Durante la visita estratégica de Tokayev a Bruselas, el embajador kazajo ante la UE explica a 'Euronews' que Astaná busca lazos aún más estrechos con el bloque de 27 países, destacando la energía, los minerales críticos y la IA.
El presidente de Kazajistán, Kassym Jomart Tokayev, ha iniciado una visita estratégica a Bruselas, en un momento en que Astaná busca una asociación mucho más profunda con la Unión Europea, con la que quiere consolidarse como proveedor fiable de energía y materias primas críticas y al mismo tiempo abrir nuevas oportunidades en inteligencia artificial, logística y tecnologías verdes.
"Estamos en el corazón de Eurasia. Limitamos con Rusia, limitamos con China, pero nos gustaría mucho reforzar nuestros vínculos mutuamente beneficiosos con la Unión Europea", explica a 'Euronews' el embajador de Kazajistán ante la UE, Roman Vassilenko, en una entrevista exclusiva concedida este martes, en la que ha resumido el principal mensaje de su país con motivo de la visita de Tokayev, en el marco de una relación entre la UE y Asia Central en constante evolución.
"Hemos hecho mucho, pero podemos hacer mucho más", ha añadido en el programa matinal Europe Today de 'Euronews', en el que describió a la UE como uno de los "socios estratégicos clave de Kazajistán a escala global". Vassilenko señala que la visita de Tokayev a Bruselas transmite un mensaje claro, a pesar de que las relaciones ya son sólidas, todavía hay un margen importante de crecimiento.
Los vínculos comerciales y de inversión entre ambas partes se han ampliado de forma sustancial en los últimos años. Las empresas europeas han invertido en torno a 210.000 millones de dólares (184.000 millones de euros) en Kazajistán, principalmente en el sector energético.

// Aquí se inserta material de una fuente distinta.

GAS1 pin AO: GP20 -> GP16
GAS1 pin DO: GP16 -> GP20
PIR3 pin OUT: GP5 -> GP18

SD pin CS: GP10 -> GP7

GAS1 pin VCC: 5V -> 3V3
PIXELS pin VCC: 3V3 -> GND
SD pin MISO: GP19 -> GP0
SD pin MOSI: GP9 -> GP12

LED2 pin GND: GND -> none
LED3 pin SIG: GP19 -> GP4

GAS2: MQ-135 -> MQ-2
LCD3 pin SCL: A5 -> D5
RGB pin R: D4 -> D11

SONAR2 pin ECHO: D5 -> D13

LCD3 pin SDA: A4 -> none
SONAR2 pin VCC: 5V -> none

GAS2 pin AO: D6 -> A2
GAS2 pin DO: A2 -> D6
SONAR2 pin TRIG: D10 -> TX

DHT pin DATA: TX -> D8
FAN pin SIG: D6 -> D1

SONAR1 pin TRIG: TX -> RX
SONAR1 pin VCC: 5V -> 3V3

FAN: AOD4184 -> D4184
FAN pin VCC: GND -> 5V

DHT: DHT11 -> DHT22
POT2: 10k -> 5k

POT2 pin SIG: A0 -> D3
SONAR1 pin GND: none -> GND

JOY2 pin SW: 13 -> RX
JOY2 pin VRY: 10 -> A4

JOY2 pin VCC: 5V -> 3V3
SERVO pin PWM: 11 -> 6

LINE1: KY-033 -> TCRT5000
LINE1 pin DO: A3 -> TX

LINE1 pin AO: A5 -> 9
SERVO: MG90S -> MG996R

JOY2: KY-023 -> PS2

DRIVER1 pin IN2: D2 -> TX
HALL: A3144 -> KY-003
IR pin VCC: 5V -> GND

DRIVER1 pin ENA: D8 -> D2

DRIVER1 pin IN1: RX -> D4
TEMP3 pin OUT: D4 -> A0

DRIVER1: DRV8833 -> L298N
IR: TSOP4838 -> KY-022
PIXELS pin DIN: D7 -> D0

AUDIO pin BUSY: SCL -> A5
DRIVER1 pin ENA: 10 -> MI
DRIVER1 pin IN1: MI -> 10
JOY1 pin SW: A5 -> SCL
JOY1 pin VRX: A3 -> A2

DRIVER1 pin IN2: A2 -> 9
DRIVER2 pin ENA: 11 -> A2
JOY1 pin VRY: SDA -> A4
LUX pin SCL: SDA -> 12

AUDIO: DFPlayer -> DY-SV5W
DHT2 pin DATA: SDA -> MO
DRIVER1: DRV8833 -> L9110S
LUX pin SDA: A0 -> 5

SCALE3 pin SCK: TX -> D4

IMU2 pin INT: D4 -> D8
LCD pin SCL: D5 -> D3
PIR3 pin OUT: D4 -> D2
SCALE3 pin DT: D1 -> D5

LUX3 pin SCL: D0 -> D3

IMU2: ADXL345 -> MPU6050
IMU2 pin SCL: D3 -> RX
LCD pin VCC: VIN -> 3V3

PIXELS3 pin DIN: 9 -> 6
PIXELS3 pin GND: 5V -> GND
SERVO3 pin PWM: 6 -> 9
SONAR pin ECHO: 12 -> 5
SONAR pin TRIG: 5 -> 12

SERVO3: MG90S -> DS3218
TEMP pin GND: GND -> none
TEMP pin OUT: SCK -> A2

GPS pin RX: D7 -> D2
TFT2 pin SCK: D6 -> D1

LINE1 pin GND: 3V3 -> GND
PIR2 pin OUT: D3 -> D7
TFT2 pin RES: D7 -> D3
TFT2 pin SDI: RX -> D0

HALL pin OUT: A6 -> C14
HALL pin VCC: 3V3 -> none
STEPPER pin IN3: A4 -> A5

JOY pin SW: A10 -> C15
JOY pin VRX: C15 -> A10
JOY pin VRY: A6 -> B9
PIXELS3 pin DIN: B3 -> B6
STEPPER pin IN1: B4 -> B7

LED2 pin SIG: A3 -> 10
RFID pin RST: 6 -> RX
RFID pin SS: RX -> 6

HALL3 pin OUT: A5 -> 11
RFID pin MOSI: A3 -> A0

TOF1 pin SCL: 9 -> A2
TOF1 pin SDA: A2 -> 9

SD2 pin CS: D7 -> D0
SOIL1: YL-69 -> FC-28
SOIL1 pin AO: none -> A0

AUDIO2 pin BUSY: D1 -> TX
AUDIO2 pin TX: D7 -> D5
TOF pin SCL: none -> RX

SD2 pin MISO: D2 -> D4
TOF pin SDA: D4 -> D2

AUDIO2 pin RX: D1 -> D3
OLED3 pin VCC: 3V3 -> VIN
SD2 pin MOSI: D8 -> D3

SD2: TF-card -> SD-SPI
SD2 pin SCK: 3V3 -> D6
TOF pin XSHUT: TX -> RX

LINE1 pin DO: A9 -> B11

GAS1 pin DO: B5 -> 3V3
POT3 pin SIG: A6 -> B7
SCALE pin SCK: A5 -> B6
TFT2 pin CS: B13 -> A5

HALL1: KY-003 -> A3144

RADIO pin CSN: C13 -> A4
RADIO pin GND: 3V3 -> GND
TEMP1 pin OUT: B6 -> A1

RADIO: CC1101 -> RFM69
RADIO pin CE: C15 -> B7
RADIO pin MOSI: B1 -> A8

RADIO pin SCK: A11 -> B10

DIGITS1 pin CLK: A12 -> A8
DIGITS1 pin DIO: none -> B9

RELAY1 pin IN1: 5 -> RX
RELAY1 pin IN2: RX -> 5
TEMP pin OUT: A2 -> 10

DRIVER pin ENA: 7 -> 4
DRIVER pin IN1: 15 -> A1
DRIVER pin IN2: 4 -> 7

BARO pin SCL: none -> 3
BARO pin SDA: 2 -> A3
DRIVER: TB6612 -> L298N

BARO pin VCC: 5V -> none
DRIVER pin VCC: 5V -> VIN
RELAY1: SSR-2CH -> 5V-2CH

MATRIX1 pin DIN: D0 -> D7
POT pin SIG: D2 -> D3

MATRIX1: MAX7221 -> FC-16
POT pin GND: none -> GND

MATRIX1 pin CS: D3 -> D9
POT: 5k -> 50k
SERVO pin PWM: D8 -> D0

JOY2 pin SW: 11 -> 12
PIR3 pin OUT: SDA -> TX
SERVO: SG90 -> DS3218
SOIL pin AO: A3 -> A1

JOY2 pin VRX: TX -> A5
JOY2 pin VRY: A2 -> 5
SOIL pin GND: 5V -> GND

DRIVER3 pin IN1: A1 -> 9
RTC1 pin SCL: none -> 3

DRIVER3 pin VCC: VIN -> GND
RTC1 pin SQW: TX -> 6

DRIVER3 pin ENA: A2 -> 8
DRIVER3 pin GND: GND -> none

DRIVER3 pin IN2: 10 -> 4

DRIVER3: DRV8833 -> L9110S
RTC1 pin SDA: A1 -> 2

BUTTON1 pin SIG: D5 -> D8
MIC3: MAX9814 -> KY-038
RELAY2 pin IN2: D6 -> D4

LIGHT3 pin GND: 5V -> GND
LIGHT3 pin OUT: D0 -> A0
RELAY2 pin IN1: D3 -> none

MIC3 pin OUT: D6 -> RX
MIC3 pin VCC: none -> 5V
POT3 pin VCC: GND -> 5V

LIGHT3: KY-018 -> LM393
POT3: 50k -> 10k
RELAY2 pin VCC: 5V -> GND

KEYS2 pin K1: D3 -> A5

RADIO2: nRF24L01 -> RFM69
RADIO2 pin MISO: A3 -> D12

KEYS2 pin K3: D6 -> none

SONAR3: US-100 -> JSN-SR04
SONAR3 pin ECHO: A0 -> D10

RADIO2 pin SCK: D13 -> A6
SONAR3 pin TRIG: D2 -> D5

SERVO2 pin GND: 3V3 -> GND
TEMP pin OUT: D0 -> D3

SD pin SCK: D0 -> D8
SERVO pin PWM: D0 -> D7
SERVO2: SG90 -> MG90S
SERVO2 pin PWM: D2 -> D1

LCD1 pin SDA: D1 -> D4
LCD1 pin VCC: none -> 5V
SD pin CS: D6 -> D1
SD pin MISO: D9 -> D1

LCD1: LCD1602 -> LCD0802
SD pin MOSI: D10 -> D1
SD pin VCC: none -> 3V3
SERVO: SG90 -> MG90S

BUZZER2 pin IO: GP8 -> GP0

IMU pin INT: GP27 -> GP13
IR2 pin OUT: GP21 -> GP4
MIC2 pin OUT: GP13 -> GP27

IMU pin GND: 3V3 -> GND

Sin embargo, el embajador considera que las mayores oportunidades aún por explotar se encuentran en otros ámbitos, y ha destacado el transporte y la logística, las materias primas críticas, la inteligencia artificial, el hidrógeno verde, las energías renovables y las finanzas como sectores con un potencial considerable para los inversores europeos.
Kazajistán también se presenta como un centro financiero emergente. El Centro Financiero Internacional de Astaná alberga ya unas 5.800 empresas de todo el mundo, un desarrollo que, según el embajador, demuestra la creciente capacidad de atracción del país para los negocios internacionales.
Los minerales críticos constituyen otro de los pilares de la oferta de Kazajistán a Europa. El país produce ya 21 de las 34 materias primas que la UE ha identificado como estratégicas en su Ley de Materias Primas Críticas. Más que limitarse a exportar minerales, Kazajistán quiere que sus socios europeos inviertan en el procesamiento local y en la transferencia de tecnología.
"Ustedes aportan inversión y tecnologías. No solo extraen, sino que procesan materias primas críticas en Kazajistán, y ambos obtenemos beneficios de ello", ha dicho Vassilenko. Un gran proyecto ha sido ya designado iniciativa estratégica por la Comisión Europea. Según la presidenta de la Comisión, Ursula Von der Leyen, se espera que este proyecto produzca suficiente grafito para unas 100.000 baterías de vehículos eléctricos al año una vez que esté operativo.
La seguridad energética, eje de las relaciones entre la UE y Kazajistán
La seguridad energética sigue en el centro de la relación entre la UE y Kazajistán. A medida que Europa continúa sus esfuerzos para reducir la dependencia de la energía rusa, Kazajistán se ha consolidado como uno de los principales proveedores alternativos de energía para Bruselas. El país es ya el tercer suministrador de crudo de la UE.
Aunque la capacidad de Kazajistán para aumentar sus exportaciones se ve limitada por los niveles de producción interna y las infraestructuras de transporte, Vassilenko afirma que los suministros podrían crecer de forma significativa en los próximos años. Kazajistán entrega actualmente en torno a 65 millones de toneladas de crudo a Europa cada año, una cifra que, según dijo, podría subir hasta aproximadamente 100 millones de toneladas en un plazo de cuatro a cinco años.
Pero las ambiciones de Kazajistán van más allá del petróleo. El país prevé empezar a producir alrededor de dos millones de toneladas de hidrógeno verde al año a partir de 2030 en colaboración con una empresa germano-sueca, lo que podría convertirlo en un importante proveedor futuro de energía limpia para Europa.
"Queremos seguir siendo este importante socio estratégico para la Unión Europea en materia de seguridad energética", apunta el embajador, que presentó a Kazajistán como un país cada vez más decidido a convertirse no solo en un puente entre Europa y Asia, sino en un socio imprescindible en la transición económica y energética de Europa.